Same DB state → same artifact + same hash. That's what makes the NoChanges outcome work (AdminOperations compares the proposed hash to the last sealed deployment's hash).
ServiceLevelCalculator
Pure function exposed at Redundancy/ServiceLevelCalculator.Compute(NodeHealthInputs). Returns the OPC UA ServiceLevel byte per the truth table in Redundancy.md.

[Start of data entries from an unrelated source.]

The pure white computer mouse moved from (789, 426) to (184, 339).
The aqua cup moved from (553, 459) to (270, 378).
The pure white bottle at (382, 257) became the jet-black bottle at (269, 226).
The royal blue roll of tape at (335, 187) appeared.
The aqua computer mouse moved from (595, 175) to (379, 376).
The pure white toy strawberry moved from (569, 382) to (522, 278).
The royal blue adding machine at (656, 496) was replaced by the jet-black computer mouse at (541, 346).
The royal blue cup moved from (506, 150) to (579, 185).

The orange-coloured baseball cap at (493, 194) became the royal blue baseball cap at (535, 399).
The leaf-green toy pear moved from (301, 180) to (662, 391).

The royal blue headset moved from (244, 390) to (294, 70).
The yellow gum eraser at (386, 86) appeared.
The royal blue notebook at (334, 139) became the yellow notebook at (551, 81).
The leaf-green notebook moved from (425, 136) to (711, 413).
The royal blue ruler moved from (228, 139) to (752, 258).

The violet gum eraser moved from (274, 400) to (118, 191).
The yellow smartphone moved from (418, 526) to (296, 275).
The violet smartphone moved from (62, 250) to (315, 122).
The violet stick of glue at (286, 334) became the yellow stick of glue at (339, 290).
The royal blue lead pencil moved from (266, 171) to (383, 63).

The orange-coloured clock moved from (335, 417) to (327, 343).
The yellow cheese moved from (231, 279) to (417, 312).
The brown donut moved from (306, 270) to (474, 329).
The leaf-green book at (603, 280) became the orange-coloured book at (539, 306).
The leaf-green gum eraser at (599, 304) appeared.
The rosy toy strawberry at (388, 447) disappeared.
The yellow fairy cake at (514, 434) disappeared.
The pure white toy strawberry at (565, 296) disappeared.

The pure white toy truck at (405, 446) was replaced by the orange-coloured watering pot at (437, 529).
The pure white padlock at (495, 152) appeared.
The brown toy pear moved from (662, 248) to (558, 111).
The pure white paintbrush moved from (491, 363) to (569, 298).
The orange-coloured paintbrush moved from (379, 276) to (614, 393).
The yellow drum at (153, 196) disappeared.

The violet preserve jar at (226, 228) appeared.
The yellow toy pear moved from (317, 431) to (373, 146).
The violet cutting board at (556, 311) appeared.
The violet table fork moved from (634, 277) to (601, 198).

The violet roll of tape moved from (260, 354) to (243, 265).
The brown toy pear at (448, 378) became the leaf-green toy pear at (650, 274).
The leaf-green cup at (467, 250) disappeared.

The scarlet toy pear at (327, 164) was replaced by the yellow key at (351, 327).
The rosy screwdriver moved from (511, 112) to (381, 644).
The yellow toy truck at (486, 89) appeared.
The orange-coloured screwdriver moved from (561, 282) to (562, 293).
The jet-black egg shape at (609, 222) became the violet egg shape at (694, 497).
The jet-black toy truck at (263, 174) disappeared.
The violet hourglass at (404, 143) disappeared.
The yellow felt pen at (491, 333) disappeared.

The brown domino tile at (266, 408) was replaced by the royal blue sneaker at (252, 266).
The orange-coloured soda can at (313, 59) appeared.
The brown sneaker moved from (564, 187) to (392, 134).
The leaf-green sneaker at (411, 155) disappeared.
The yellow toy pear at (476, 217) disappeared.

No side effects; trivially unit-testable.
DPS topics
| Topic | Publisher | Subscribers |
|---|---|---|
deployments |
ConfigPublishCoordinator | DriverHostActor (per-node) |
deployment-acks |
DriverHostActor | ConfigPublishCoordinator |
fleet-status |
FleetStatusBroadcaster | (SignalR bridge — F16) |
redundancy-state |
RedundancyStateActor | (per-node ServiceLevel calc — F10) |
Tests
tests/Server/ZB.MOM.WW.OtOpcUa.ControlPlane.Tests/ — 29 tests covering coordinator (happy path, timeout, failover recovery), AdminOps (StartDeployment outcomes), AuditWriter (batching, dedup), FleetStatusBroadcaster (heartbeat staleness), RedundancyStateActor (debounce, snapshot), ConfigComposer (purity), ServiceLevelCalculator (truth table).
Multi-node tests (cross-ActorSystem) are in tests/Server/ZB.MOM.WW.OtOpcUa.Host.IntegrationTests/.